Moreover, an embodiment can be implemented as a computer-readable storage medium having computer readable code stored thereon for programming a computer (e.g., comprising a processor) to perform a method as described and claimed herein. Examples of such computer-readable storage mediums include, but are not limited to, a hard disk, a CD-ROM, an optical storage device, a magnetic storage device, a ROM (Read Only Memory), a PROM (Programmable Read Only Memory), an EPROM (Erasable Programmable Read Only Memory), an EEPROM (Electrically Erasable Programmable Read Only Memory) and a Flash memory. Further, it is expected that one of ordinary skill, notwithstanding possibly significant effort and many design choices motivated by, for example, available time, current technology, and economic considerations, when guided by the concepts and principles disclosed herein will be readily capable of generating such software instructions and programs and ICs with minimal experimentation.
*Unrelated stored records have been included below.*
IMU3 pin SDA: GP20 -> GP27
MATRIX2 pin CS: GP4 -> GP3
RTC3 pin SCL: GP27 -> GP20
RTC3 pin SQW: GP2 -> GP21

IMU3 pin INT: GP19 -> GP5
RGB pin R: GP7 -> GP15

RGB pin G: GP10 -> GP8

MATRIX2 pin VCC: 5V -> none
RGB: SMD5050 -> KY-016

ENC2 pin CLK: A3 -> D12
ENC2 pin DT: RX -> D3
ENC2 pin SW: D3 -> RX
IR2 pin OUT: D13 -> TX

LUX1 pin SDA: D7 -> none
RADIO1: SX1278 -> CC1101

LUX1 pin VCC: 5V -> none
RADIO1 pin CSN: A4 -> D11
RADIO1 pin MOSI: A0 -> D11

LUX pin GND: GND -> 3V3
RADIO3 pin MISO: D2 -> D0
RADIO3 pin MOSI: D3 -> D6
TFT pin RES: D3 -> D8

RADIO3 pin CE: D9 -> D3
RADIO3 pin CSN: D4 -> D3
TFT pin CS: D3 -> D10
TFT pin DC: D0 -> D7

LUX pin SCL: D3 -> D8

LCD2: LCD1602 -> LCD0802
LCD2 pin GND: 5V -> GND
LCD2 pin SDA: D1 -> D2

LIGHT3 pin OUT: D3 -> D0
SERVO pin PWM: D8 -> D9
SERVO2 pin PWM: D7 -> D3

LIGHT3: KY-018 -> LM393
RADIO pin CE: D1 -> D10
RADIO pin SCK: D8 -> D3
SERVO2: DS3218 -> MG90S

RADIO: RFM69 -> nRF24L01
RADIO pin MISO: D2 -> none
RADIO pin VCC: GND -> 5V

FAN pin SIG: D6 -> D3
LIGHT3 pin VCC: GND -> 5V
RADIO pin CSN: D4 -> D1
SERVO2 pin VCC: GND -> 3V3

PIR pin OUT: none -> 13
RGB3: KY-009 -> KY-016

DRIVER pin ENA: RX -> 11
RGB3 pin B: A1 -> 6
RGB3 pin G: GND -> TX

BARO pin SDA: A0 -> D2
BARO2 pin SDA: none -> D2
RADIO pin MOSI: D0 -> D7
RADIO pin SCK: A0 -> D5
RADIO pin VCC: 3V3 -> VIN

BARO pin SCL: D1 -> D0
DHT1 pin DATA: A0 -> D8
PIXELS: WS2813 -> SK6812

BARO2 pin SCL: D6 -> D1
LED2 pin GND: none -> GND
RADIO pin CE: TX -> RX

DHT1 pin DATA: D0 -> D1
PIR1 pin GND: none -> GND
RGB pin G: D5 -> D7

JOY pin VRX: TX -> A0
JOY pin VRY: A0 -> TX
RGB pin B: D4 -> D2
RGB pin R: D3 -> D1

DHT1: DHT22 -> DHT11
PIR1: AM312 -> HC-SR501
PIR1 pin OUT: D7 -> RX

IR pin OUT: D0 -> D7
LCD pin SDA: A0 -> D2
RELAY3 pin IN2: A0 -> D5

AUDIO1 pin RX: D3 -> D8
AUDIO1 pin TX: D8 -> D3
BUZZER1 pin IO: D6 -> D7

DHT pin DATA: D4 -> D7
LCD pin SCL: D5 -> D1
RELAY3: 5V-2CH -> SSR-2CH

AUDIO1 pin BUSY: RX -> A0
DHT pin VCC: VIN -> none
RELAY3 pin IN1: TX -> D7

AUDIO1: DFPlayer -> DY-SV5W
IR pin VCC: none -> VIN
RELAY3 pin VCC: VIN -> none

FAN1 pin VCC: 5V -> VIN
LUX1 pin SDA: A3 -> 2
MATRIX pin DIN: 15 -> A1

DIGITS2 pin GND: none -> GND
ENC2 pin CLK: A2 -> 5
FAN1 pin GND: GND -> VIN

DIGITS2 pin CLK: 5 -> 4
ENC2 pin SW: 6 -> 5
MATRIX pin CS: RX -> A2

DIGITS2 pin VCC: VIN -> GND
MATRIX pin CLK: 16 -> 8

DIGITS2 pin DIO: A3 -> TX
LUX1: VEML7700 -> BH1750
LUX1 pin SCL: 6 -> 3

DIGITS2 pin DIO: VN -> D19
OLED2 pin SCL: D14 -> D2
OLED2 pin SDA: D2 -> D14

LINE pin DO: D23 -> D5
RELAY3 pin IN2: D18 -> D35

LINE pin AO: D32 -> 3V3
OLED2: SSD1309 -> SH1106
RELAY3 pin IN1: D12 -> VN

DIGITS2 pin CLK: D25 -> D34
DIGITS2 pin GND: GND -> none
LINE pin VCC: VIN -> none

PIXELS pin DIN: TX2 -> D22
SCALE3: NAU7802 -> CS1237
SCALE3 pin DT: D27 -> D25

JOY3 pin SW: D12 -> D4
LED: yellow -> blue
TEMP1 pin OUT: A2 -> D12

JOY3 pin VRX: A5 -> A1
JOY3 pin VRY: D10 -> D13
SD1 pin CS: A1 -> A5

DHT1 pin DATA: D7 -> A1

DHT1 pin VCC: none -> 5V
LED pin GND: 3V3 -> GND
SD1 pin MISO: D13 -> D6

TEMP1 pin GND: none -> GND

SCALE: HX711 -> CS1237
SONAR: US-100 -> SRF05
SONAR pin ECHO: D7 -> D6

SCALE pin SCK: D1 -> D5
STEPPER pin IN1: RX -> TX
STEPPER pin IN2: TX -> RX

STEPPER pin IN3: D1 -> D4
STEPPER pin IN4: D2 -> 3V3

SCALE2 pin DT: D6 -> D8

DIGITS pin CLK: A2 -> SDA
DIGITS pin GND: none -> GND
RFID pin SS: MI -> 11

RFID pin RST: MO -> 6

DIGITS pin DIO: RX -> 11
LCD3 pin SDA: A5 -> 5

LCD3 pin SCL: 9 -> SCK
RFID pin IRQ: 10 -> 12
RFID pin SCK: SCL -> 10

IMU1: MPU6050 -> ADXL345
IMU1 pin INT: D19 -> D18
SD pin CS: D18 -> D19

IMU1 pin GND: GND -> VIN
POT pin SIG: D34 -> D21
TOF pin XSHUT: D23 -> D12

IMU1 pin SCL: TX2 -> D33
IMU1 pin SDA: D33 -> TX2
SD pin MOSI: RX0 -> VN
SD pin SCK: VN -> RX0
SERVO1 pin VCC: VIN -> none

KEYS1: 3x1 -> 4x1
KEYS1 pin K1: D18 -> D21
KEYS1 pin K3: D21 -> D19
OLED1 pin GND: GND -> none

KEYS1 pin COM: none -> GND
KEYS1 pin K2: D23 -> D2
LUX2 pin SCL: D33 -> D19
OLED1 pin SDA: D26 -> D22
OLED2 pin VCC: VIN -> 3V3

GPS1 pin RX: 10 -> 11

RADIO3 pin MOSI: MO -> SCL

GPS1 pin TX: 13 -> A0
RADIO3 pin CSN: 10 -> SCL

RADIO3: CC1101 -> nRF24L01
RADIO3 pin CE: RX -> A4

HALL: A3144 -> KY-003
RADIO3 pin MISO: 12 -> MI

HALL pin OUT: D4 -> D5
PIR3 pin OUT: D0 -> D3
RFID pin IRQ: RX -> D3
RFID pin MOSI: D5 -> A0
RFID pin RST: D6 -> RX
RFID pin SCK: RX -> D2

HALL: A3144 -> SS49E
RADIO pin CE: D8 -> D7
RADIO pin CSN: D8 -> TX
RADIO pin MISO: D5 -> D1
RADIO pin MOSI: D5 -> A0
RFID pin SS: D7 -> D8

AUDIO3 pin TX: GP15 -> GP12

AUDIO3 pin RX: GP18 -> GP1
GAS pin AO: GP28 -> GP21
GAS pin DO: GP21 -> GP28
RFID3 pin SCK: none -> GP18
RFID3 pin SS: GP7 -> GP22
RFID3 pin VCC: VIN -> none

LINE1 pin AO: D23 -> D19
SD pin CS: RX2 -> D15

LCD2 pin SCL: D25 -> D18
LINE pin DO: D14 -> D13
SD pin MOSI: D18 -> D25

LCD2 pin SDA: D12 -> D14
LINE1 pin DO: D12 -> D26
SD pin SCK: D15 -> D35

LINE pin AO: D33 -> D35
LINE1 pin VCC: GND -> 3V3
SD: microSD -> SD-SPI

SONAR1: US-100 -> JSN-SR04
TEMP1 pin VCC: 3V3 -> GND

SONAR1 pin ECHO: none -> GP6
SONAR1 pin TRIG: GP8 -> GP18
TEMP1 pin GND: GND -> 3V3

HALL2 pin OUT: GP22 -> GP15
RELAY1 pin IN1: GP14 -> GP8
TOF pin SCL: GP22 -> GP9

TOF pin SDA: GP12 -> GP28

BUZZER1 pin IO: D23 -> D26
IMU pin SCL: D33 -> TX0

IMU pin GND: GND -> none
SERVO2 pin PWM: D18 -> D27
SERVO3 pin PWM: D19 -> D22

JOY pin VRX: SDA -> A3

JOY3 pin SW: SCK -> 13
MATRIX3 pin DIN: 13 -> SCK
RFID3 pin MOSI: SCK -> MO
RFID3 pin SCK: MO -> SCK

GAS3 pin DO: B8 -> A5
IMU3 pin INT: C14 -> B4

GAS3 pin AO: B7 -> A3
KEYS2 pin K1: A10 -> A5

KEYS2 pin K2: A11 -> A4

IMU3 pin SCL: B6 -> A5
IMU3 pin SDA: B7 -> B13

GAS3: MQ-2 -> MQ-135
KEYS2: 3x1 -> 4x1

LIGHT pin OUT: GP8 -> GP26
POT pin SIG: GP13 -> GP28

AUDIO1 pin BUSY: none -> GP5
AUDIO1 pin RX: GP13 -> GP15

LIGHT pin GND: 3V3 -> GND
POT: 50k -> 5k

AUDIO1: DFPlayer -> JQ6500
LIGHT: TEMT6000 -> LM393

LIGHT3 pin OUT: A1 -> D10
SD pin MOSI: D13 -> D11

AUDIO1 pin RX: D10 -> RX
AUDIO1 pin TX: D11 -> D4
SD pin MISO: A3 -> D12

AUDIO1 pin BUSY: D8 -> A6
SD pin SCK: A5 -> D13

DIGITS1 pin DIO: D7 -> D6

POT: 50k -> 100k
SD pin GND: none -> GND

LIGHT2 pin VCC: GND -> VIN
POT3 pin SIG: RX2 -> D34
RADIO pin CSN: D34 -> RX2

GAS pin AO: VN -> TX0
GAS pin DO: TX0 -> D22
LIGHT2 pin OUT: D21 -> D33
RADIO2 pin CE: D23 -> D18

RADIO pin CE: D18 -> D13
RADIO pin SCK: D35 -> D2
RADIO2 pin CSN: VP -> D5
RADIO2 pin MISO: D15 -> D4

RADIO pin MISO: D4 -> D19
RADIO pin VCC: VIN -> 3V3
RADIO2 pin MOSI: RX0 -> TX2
The Abstract of the Disclosure is provided to allow the reader to quickly ascertain the nature of the technical disclosure. It is submitted with the understanding that it will not be used to interpret or limit the scope or meaning of the claims. In addition, in the foregoing Detailed Description, it can be seen that various features are grouped together in various embodiments for the purpose of streamlining the disclosure. This method of disclosure is not to be interpreted as reflecting an intention that the claimed embodiments require more features than are expressly recited in each claim. Rather, as the following claims reflect, inventive subject matter lies in less than all features of a single disclosed embodiment. Thus the following claims are hereby incorporated into the Detailed Description, with each claim standing on its own as a separately claimed subject matter.